Coordinator¶

The coordinator owns admission and queuing policy for executions. It enforces per-user limits to prevent any single user from monopolizing the system and manages the priority queue for scheduling. Resource limits (CPU, memory) are enforced by Kubernetes via pod manifests, not by the coordinator.

graph LR
    Kafka[(Kafka)] --> Coord[Coordinator]
    Coord --> Queue[Priority Queue]
    Coord --> Accepted[Accepted Events]
    Accepted --> Kafka

How it works¶

When an ExecutionRequested event arrives, the coordinator checks:

Is the queue full? (max 10,000 pending)
Has this user exceeded their limit? (max 100 concurrent)

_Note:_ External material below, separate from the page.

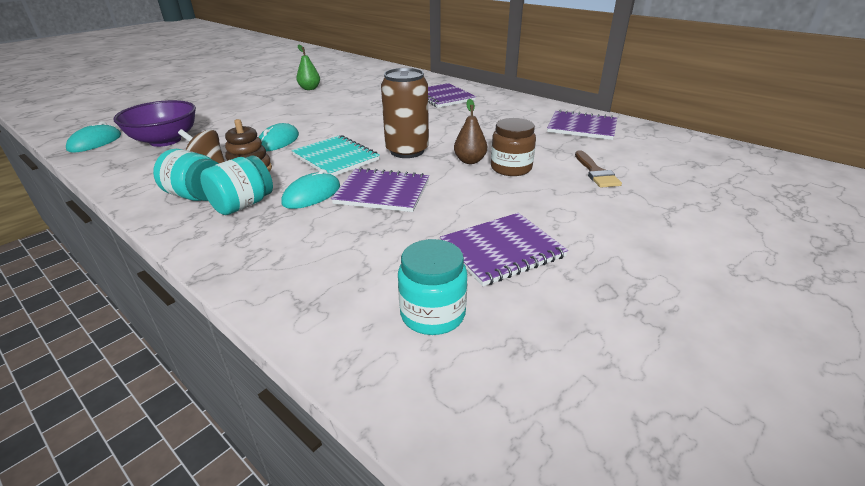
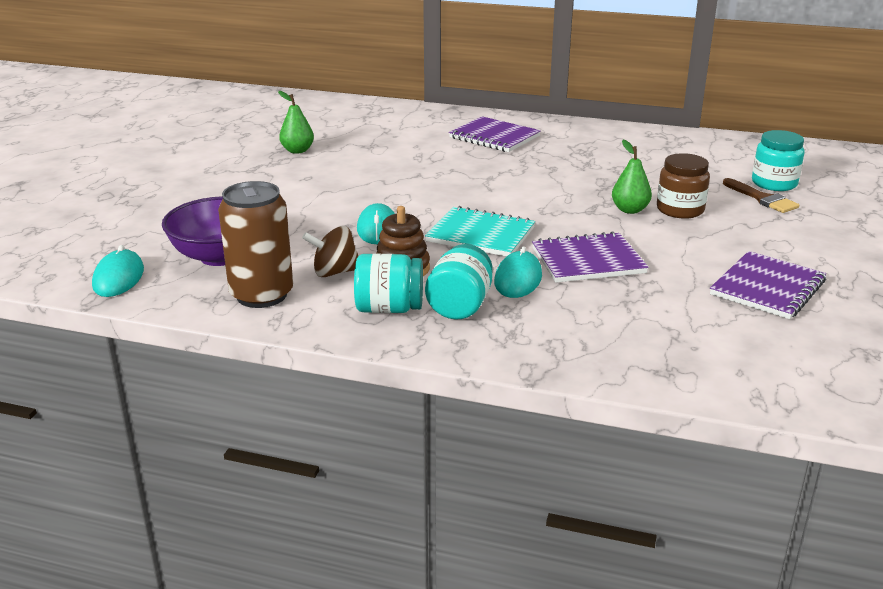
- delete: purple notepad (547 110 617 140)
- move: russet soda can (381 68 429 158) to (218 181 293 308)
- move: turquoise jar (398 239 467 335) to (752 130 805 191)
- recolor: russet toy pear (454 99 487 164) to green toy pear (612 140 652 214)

If checks pass, the execution is queued and ExecutionAccepted is published. Scheduling is reactive: when an execution lands at the front of the queue, or when an active execution completes/fails/is cancelled, the coordinator immediately pops the next item and publishes a CreatePodCommand. A dedup guard prevents double-publishing for the same execution.

Priority queue¶

Executions are processed in priority order. Lower numeric values are processed first:

    Coordinates execution scheduling across the system.

    This service:
    1. Consumes ExecutionRequested events
    2. Manages execution queue with priority
    3. Enforces per-user rate limits

Configuration¶

Parameter	Default	Description
`max_queue_size`	10,000	Maximum pending executions
`max_executions_per_user`	100	Per-user limit
`stale_timeout_seconds`	3,600	Stale execution timeout

Topics¶

Consumes: execution_events (requested, completed, failed, cancelled)
Produces: execution_events (accepted)

Key files¶

File	Purpose
`run_coordinator.py`	Entry point
`coordinator.py`	Coordinator service with integrated priority queue

Deployment¶

coordinator:
  image: ghcr.io/hardmax71/integr8scode/backend:${IMAGE_TAG:-latest}
  command: ["python", "workers/run_coordinator.py"]

Usually runs as a single replica. Leader election via Redis is available if scaling is needed.